Chapter Contents
NAG Toolbox

The Design of The NAG Toolbox for MATLAB

The first section of this document describes the structure of the Toolbox and its documentation, and should be of interest to all users. The second part, Comparison with the Fortran Library, is mainly of interest to users familiar with using NAG routines directly.

Structure of the Toolbox

The Toolbox has the same structure as the NAG Library. The Library is divided into chapters, each devoted to a branch of numerical analysis or statistics. Each chapter has a three-character name and a title, e.g., Exceptionally, Chapters H and S have one-character names. (The chapters and their names are based on the ACM modified SHARE classification index (see ACM (1960–1976)).)

All documented routines in the Toolbox have five-character names, beginning with the characters of the chapter name, e.g.,

Note that the second and third characters are digits, not letters; e.g., 0 is the digit zero, not the letter O.

All routines have an alternative longer name beginning nag_ for example d01aj may be called via the name nag_quad_1d_fin_bad.

The documentation of the Toolbox follows the same chapter structure as the Library, so each chapter of routines has a corresponding chapter in the documentation, consisting of the following documents:

All documentation is available through the MATLAB help system, however some documents contains a great deal of mathematical equations, which the MATLAB help system is not always able to display clearly if using MATLAB prior to 2013a.

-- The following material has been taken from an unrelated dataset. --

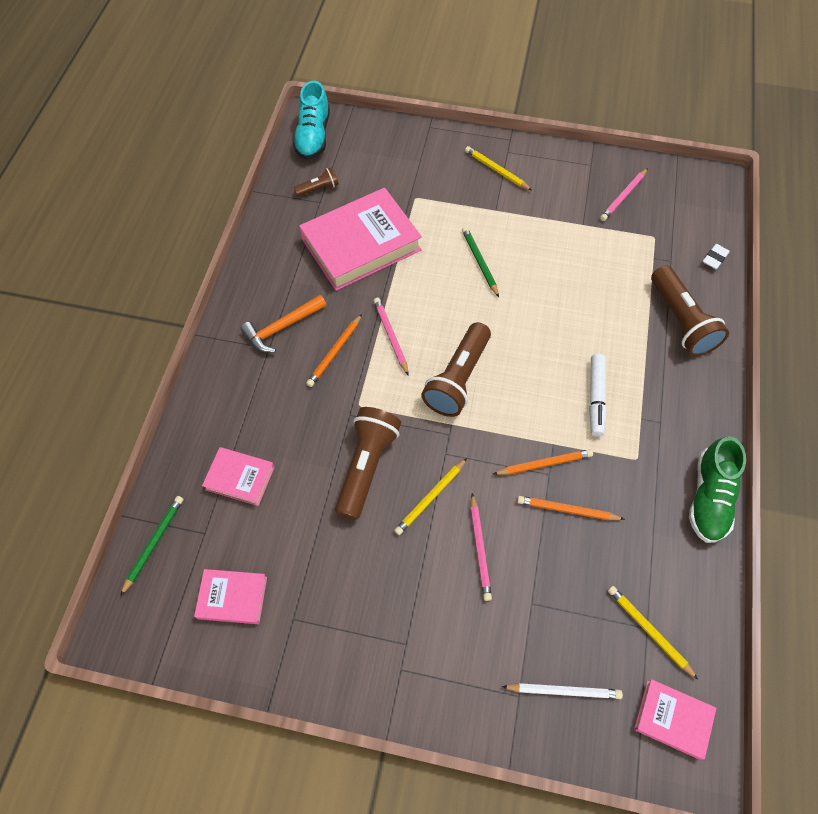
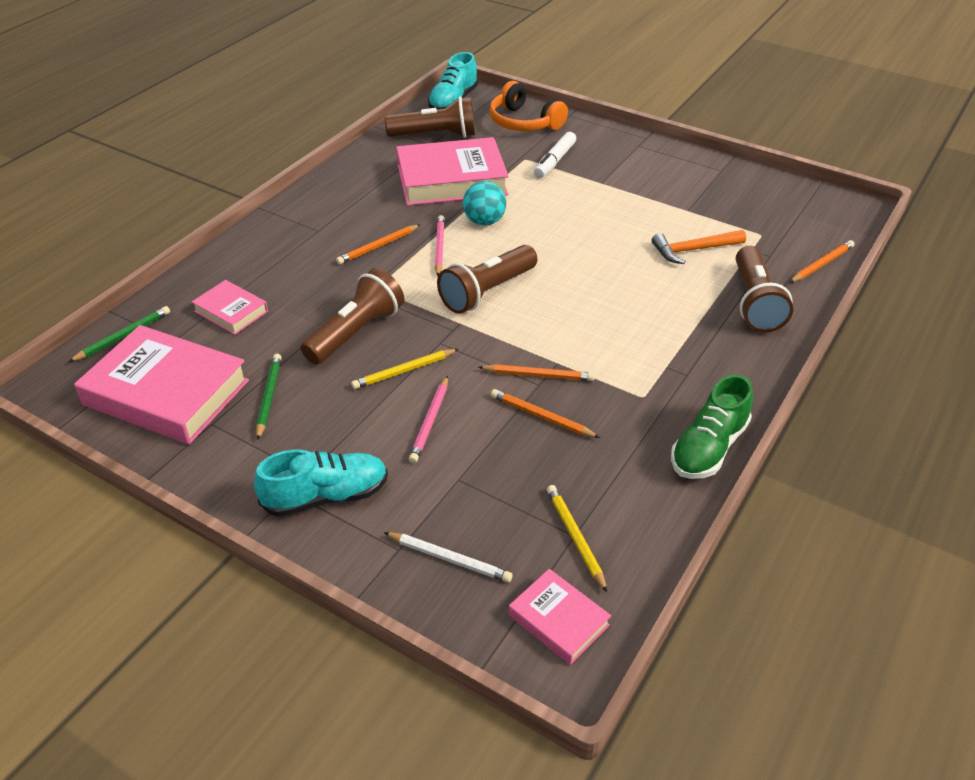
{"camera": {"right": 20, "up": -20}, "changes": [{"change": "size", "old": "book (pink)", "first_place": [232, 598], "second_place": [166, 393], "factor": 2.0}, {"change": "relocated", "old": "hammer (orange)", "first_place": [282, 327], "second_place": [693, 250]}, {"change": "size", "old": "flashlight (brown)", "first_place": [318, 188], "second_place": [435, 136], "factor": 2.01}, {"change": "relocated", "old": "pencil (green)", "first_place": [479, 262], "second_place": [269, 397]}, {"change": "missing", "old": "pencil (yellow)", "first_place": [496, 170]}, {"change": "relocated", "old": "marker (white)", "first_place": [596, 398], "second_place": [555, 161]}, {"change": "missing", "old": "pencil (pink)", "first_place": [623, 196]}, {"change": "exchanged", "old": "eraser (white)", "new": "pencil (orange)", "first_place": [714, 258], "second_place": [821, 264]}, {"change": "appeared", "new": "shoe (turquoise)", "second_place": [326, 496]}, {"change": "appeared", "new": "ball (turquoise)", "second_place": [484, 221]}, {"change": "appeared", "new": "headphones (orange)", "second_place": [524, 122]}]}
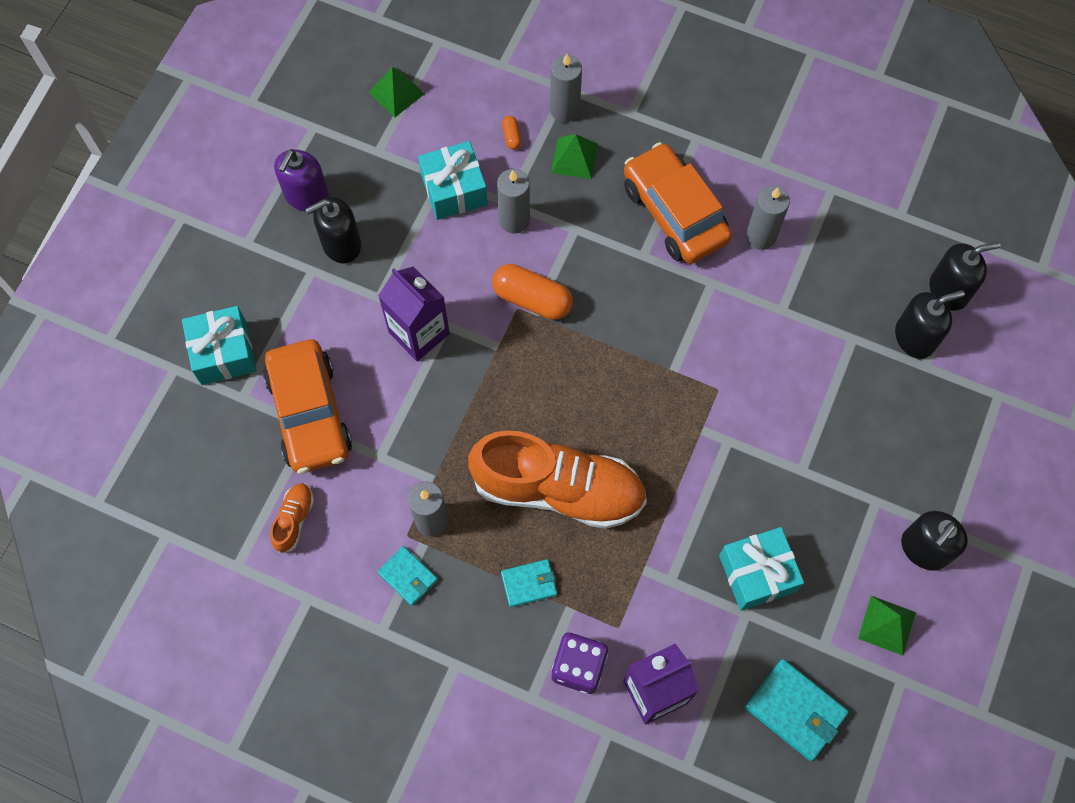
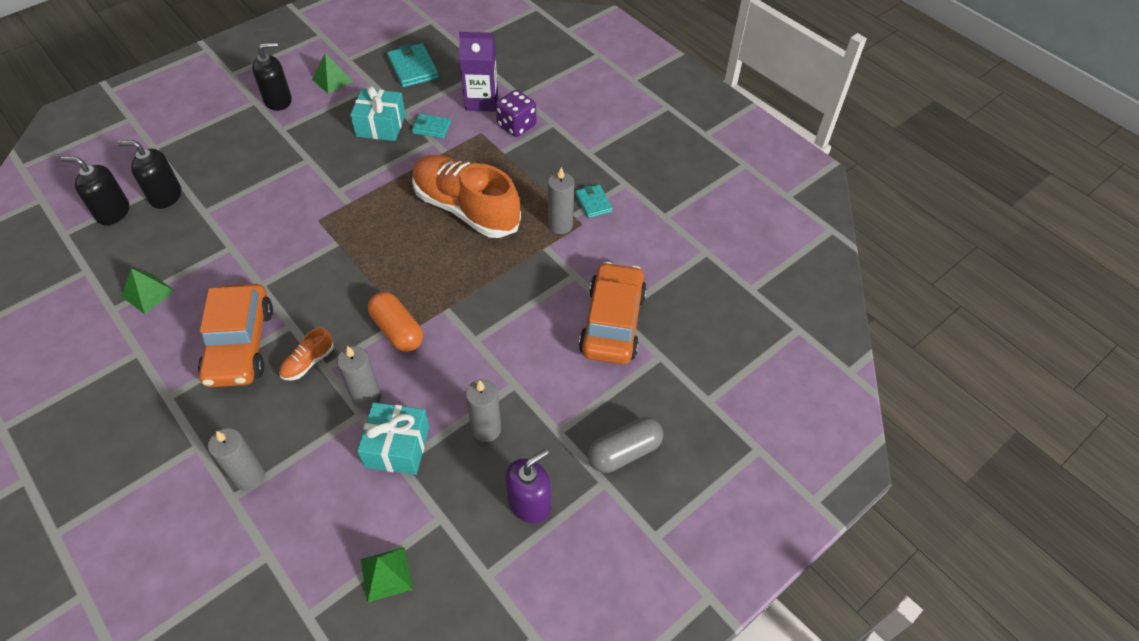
{"camera": {"right": -155, "up": -15}, "changes": [{"change": "missing", "old": "gift (turquoise)", "first_place": [224, 353]}, {"change": "relocated", "old": "shoe (orange)", "first_place": [294, 520], "second_place": [308, 362]}, {"change": "missing", "old": "soap dispenser (black)", "first_place": [341, 244]}, {"change": "missing", "old": "carton (purple)", "first_place": [419, 333]}, {"change": "relocated", "old": "wallet (turquoise)", "first_place": [529, 584], "second_place": [431, 128]}, {"change": "missing", "old": "capsule (orange)", "first_place": [511, 136]}, {"change": "relocated", "old": "pyramid (green)", "first_place": [574, 158], "second_place": [148, 293]}, {"change": "relocated", "old": "candle (grey)", "first_place": [760, 236], "second_place": [486, 429]}, {"change": "appeared", "new": "capsule (grey)", "second_place": [624, 452]}]}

As an alternative it is possible to consult PDF versions of the documents by clicking on the links at the top of each page, or accessing them via the NAG website.

Comparison with the Fortran Library

This section will mainly be of interest to users familiar with using the NAG Library directly from Fortran or another high-level programming environment. It explains the rationale for deciding whether a parameter is optional or omitted from the interface completely, and other differences between the Library and the Toolbox.

Optional Parameters

Optional parameters fall into one of the following categories:
  1. A sensible default value exists which applies to many problems.
  2. The parameter only applies to some cases which the routine is designed to solve.
  3. The value of the parameter can normally be determined from that of other parameters at runtime.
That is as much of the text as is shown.